سؤال

This problem has been causing me a headache for a few days, and I cannot find a reason for it. I'm pretty sure this is an environmental issue particular to my machine, but still its causing me problems with testing.

I'm creating a DLL in C# using Visual Studio 2010 Professional. Version one is below;

using System;
using System.Collections.Generic;
using System.Linq;
using System.Text;
using System.Windows.Forms;
using System.Runtime.InteropServices;

namespace TestCOM
{
    [ClassInterface(ClassInterfaceType.AutoDual)]
    [System.Runtime.InteropServices.ComVisible(true)]
    [System.Runtime.InteropServices.ProgId("TestCOM.Class1")]
    [System.Runtime.InteropServices.Guid("803A1B2F-1CDA-4571-9084-87500388693B")]
    public class Class1
    {
        public void showMessage()
        {
            MessageBox.Show("Hello from TextCom");
        }

    }
}

This assembly compiles fine, and everything is good. I run the following script to register it as a COM object (first for 32-bit, then for 64-bit);

C:\Windows\Microsoft.NET\Framework\v4.0.30319\regasm.exe TestCOM.dll /codebase /nologo /tlb:TestCOM32.tlb
C:\Windows\Microsoft.NET\Framework64\v4.0.30319\regasm.exe TestCOM.dll /codebase /nologo /tlb:TestCOM64.tlb

And then use the following script to test it;

dim tc 
set tc = CreateObject("TestCOM.Class1")
tc.showMessage()

I use csript to test the script, so I can control which bit depth it uses - I test it once with 32-bit and once with 64-bit.
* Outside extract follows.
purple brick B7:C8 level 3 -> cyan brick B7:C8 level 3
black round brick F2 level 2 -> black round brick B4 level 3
So far everything is good.

Now, when I modify the original assembly to add a function, as follows

using System;
using System.Collections.Generic;
using System.Linq;
using System.Text;
using System.Windows.Forms;
using System.Runtime.InteropServices;

namespace TestCOM
{
    [ClassInterface(ClassInterfaceType.AutoDual)]
    [System.Runtime.InteropServices.ComVisible(true)]
    [System.Runtime.InteropServices.ProgId("TestCOM.Class1")]
    [System.Runtime.InteropServices.Guid("803A1B2F-1CDA-4571-9084-87500388693B")]
    public class Class1
    {
        public void showMessage()
        {
            MessageBox.Show("Hello from TextCom");
        }

        public void HelloWorld()
        {
            MessageBox.Show("Hello World!!");
        }

    }
}

Before the modification, I unregistered the library using "regasm /unregister" and it reported all types unregistered successfully.
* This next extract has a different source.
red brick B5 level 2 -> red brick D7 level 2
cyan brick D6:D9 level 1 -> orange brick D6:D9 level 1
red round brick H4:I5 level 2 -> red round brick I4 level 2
When i register the library, now with changes, the original test script works perfectly. If I extend the test script to call the new HelloWorld function;

In 32-bit scripts, it works perfectly. In 64-bit scripts, it complains that no such function exists for the TestCOM.Class1 object

I've tried this every which way I can, but I cannot identify why the new function is available to the 32-bit callers, but not the 64-bit calls.

What am I doing wrong ? is there a cache somewhere for the 64-bit stuff I'm not aware of, or a registry setting that needs changed?
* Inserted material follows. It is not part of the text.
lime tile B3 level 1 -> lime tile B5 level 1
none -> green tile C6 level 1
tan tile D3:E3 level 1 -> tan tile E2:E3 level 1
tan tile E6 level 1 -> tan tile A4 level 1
To be clear; 1. Build assembly 2. Register using regasm, once for 32 and once for 64 3. Test using script - everything works 4. Unregister library 5. Make modifications, rebuild 6. Register as per Step 2 7. Tests work in 32-bit, but not 64. Wtf ?

هل كانت مفيدة؟

المحلول

Clearly you are suffering from DLL Hell, always around with COM, it is loading an old version of your DLL. Your GAC could have gotten polluted by earlier experiments, it will always find the GACed version first. You are making it worse by specifying the [Guid], making your new class look the same as the old one, even though it is not identical. Preventing COM from telling you that it cannot find the new version of the class.

The most reliable, although noisy, way to see where the DLL came from is by using SysInterals' ProcMon utility. You'll see it reading the registry key and loading the DLL. You can see what directory it came from. Make sure it is not the GAC, remove it with gacutil /u if that's the case, and make sure that you got it rebuilt by checking the timestamp on the file.